Friday, 27 May 2011

Multiracial American

Multiracial Americans, US residents who identify themselves as of "two or more races", were numbered at around 9 million, or 2.9% of the population, in the census of 2010. However there is considerable evidence that the real number is far higher. Prior to the mid-20th century many people hid their multiracial heritage. Consequently many Americans today are multi-racial without knowing it.
Since the 1967 Supreme Court decision that deemed anti-miscegenation laws unconstitutional, there has been a considerable increase in the number of interracial couples and mixed-race children. Until 1989, children continued to be classified as belonging to the race of the non-white parent, reflecting historical hypodescent laws. Since the 1980s, the United States has had a growing multiracial identity movement, culminating in the 2000 census, which for the first time presented the opportunity to self-identify as multiracial, and the election of Barack Obama, the first President of the United States with an acknowledged multiracial background, in November 2008.

Identity
Given the variety of the familial and general social environments in which multiracial children are raised, along with the diversity of their appearance (vis-a-vis their component races and their family members), it can be difficult to make generalizations about multiracial children's challenges or opportunities.
The racial social identity of children and that of their parents in the same multiracial family may vary or be the same. Some multiracial children feel pressure from various sources to "choose" or to assimilate into a single racial identity, while others whose identity or lifestyle is perceived to be closer to some of their component races than others may feel pressure not to abandon one or more of their ethnicities. Many other have chosen to create a whole new type of racial category as in the case of Tiger Woods, who has claimed this he is not just an African American but "Cablinasian," a mixture of Caucasian, African American, Native American, and Asian.
Still other children grow up without race being a significant issue in their lives.
eing multiracial can still be problematic. Most constructions of race in America revolve around a peculiar institution known as the 'one-drop rule' ... The one-drop conceit shapes both racism—creating an arbitrary 'caste'—and the collective response against it. To identify as multiracial is to challenge this logic, and consequently, to fall outside both camps.
[M]any monoracials do view a multiracial identity as a choice that denies loyalty to the oppressed racial group. We can see this issue enacted currently over the debate of the U.S. census to include a multiracial category— some oppressed monoracial groups believe this category would decrease their numbers and 'benefits.
Many students who called themselves 'half-Asian/Black/etc.' came to college in search of cultural knowledge but found themselves unwelcome in groups of peers that were 'whole' ethnicities.' (Renn, 1998) She found that as a result of this exclusion on campuses designed to accommodate monoracial individuals, many multiracial students expressed the need to create and maintain a self-identified multiracial community on campus. This is due in part to the fact that multiracial people may identify more with each other, because "they share the experience of navigating campus life as multiracial people," (Renn, 1998) than with their own ethnic groups. This is true in spite of the fact that these multiracial individuals may all have completely different heritages.

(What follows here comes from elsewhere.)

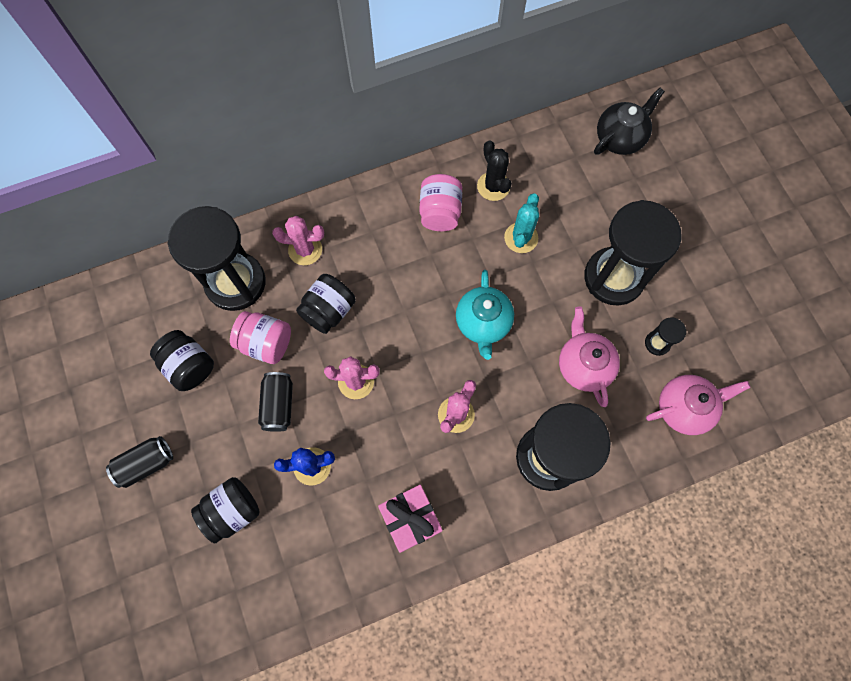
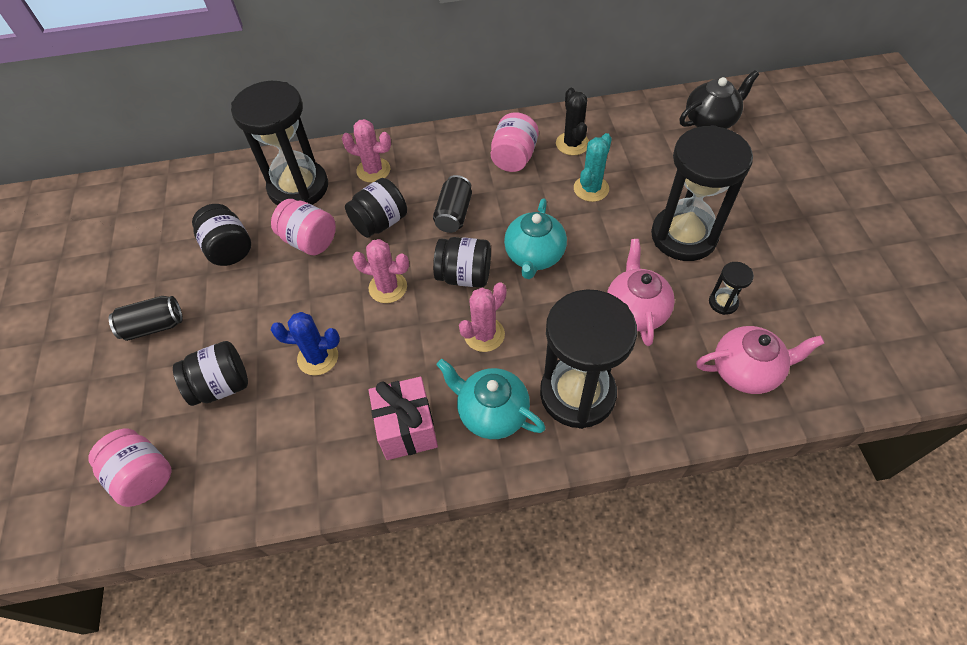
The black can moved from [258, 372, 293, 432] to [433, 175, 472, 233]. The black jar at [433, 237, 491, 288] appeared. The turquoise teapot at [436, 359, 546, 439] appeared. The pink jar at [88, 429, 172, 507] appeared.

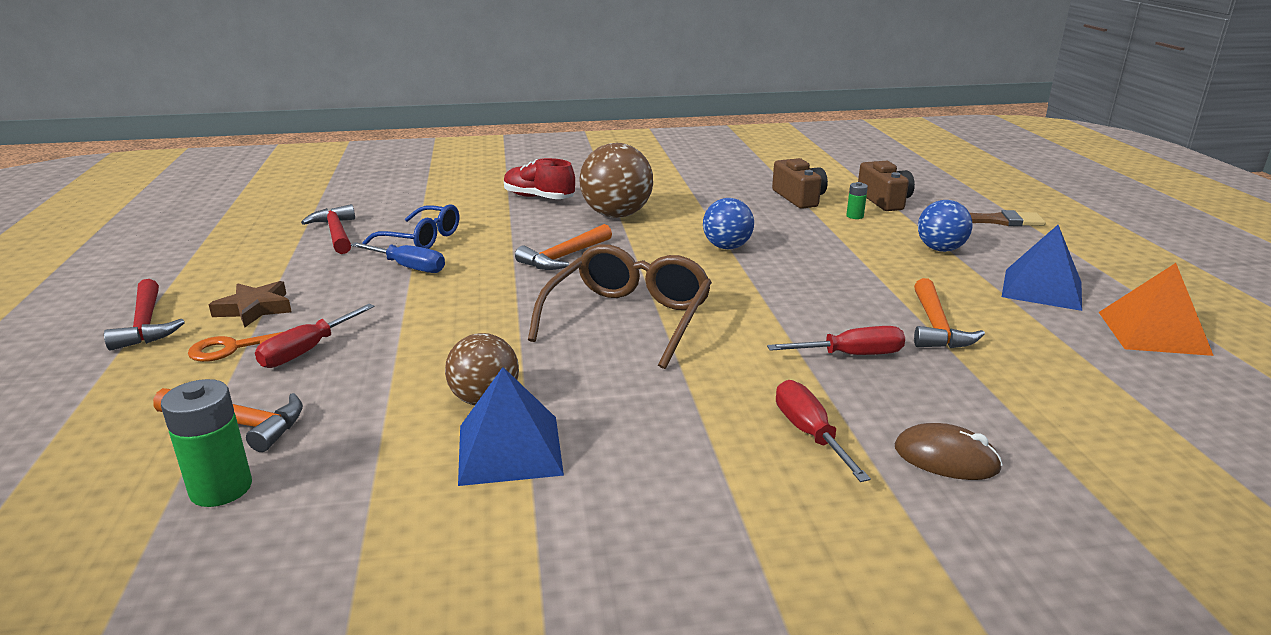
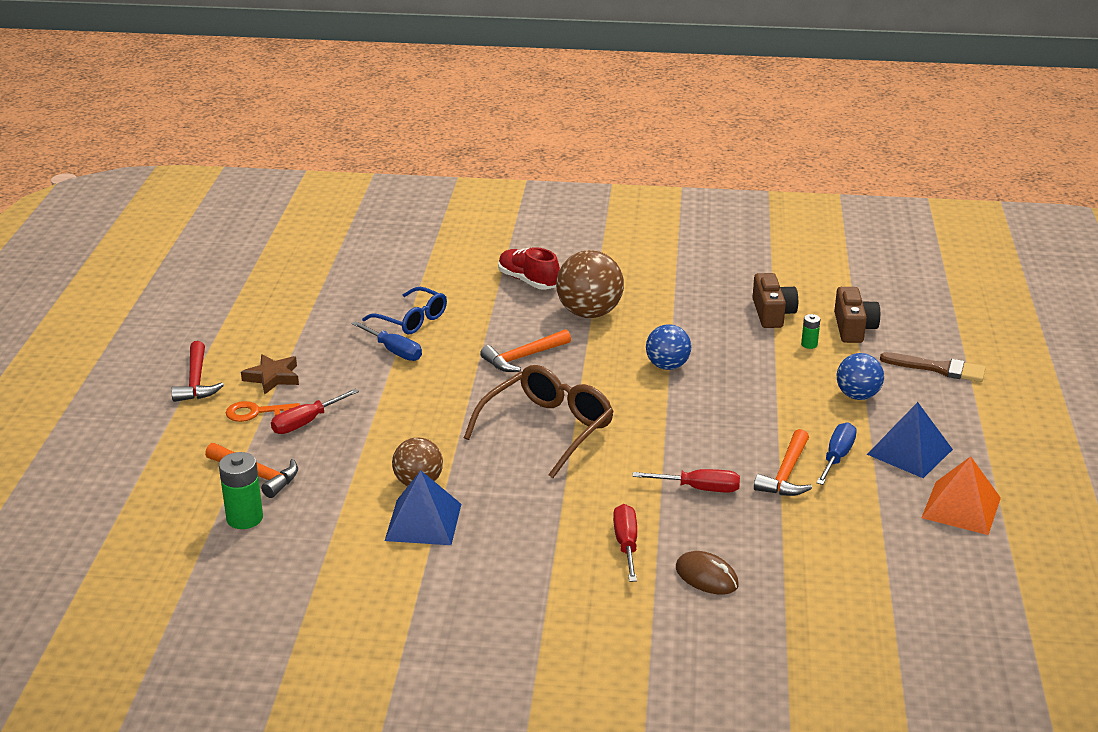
The red hammer at [301, 204, 355, 254] disappeared. The blue screwdriver at [816, 422, 857, 485] appeared.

Although by the late 20th century, multi-racialism was becoming more acknowledged in the U.S., it was not until 1967 that miscegenation laws were ruled unconstitutional, most famously in the Supreme Court case, Loving v. Virginia.
Until a change in policy in 1989, biracial babies with a white parents were assigned the racial status of the nonwhite parent... Before 1989 biracial children faced hypodescent laws that positioned them in the non-white racial group, thus barring their entrance into the white race, though they may not necessarily have been welcomed within the other racial/ethnic group with open arms.
The National Association of Black Social Workers has influenced the American court system by arguing that biracial children should be treated as completely black. Consistent with this view, courts and adoption agencies usually categorize biracial children as black when considering placement. The primary justification for this treatment is that, in the eyes of American society, a biracial child is black and, therefore, must identify positively with being black and must be able to cope with discrimination toward her as a black person. ... As a result, the NABSW concludes that when an adoption or custody proceeding concerns a biracial child, a court or adoption agency should favor placing the child with Black parents.
By 1990, there were more than a dozen more ethnic/racial categories on the census, reflecting not only changing social ideas about ethnicity, but the expanded regions of the world from which immigrants were arriving after changes to immigration laws in the 1960s. In a United States in which racial mixing has been increasingly acknowledged and society is becoming more diverse, identifying oneself by just one category has been difficult. The Census Bureau changed its data collection by allowing people to check off more than one classification when identifying their ancestry.
The proportion of multiracial children in the United States is growing. Interracial partnerships are on the rise, as are transracial adoptions. In 1990, about 14% of 18- to 19-year-olds, 12% of 20- to 21-year-olds and 7% of 34- to 35-year-olds were involved in interracial relationships (Joyner and Kao, 2005).